次のいずれかの方法で、NetWitness Endpoint 4.4.0.2のエンドポイント メタデータを構成できます。
- (オプション1)NetWitness Endpoint 4.4.0.2 Console ServerをEndpoint HybridまたはEndpoint Log Hybridに統合する : NetWitness Endpoint 4.4.0.2以降のエージェント データを、[調査]>[ホスト]ビューおよび[ファイル]ビューで表示できます。また、[調査]>[ナビゲート]ビューおよび[イベント分析]ビューでエンドポイント メタデータを表示できます。このオプションを使用する場合は、Endpoint Serverにメタデータ転送を構成する必要があります。
- (オプション2)NetWitness Endpoint 4.4.0.2のMeta IntegratorサービスをLog Decoderに直接統合する : [調査]>[ナビゲート]ビューと[イベント分析]ビューで、エンドポイント メタデータを表示できます。NetWitness Endpoint 4.4エージェントのデータは、[調査]>[ホスト]ビューおよび[ファイル]ビューでは利用できません。
NetWitness Endpoint 11.1エージェントが転送するカテゴリに加えて、NetWitness Endpoint 4.4.0.2以降のエージェントでは、ファイル イベント、ネットワーク イベント、レジストリ イベント、およびプロセス イベントのカテゴリも転送されます。
NetWitness Endpoint 4.4.0.2 Console Serverの構成
NetWitness Endpoint 4.4.0.2 Console Serverでのクライアント証明書の構成(オプション1の場合)

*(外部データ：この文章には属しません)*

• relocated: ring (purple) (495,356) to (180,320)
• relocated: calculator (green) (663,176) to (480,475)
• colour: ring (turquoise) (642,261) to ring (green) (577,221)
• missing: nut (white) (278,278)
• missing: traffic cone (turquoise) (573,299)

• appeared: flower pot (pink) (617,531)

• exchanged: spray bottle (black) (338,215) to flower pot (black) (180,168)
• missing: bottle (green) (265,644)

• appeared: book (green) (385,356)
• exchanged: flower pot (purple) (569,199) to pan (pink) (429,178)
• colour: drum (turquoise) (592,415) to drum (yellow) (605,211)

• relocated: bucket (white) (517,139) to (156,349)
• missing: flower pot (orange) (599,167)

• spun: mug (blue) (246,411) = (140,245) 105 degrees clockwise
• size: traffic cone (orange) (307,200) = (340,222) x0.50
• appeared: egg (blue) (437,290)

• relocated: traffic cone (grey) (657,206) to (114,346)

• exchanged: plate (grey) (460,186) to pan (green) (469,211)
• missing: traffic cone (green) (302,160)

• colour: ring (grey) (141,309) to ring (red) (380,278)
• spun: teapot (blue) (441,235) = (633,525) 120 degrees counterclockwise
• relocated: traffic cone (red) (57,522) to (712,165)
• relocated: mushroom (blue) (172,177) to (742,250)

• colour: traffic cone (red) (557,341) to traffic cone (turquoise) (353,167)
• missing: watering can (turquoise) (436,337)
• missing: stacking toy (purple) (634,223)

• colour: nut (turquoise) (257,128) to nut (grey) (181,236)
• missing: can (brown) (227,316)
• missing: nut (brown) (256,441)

NetWitness Endpoint 4.4.0.2 Console Serverは、Endpoint Serverにメタデータを転送するためにNetWitness Endpoint 11.1が使用するのと同じクライアント証明書を使用する必要があります。
-
エージェント パッケージをダウンロードします。詳細については、「Endpoint Insightsエージェント インストール ガイド」を参照してください。
-
AgentPackager.zipを解凍し、Configフォルダからクライアント証明書を取得します。
-
クライアント証明書をNetWitness Endpoint 4.4 Console Serverにコピーします。
-
clientファイルをダブル クリックします。
[証明書のインポート ウィザード]ダイアログが表示されます。 -
インポートするファイルを参照して[次へ]をクリックします。
-
[次へ]をクリックし、[完了]をクリックします。
証明書が、Console Serverの[個人]、[中間証明書機関]>[証明書]、[信頼されたルート証明機関]の下に追加されます。
NetWitness Endpoint 4.4.0.2でメタデータ転送を有効化(オプション1の場合)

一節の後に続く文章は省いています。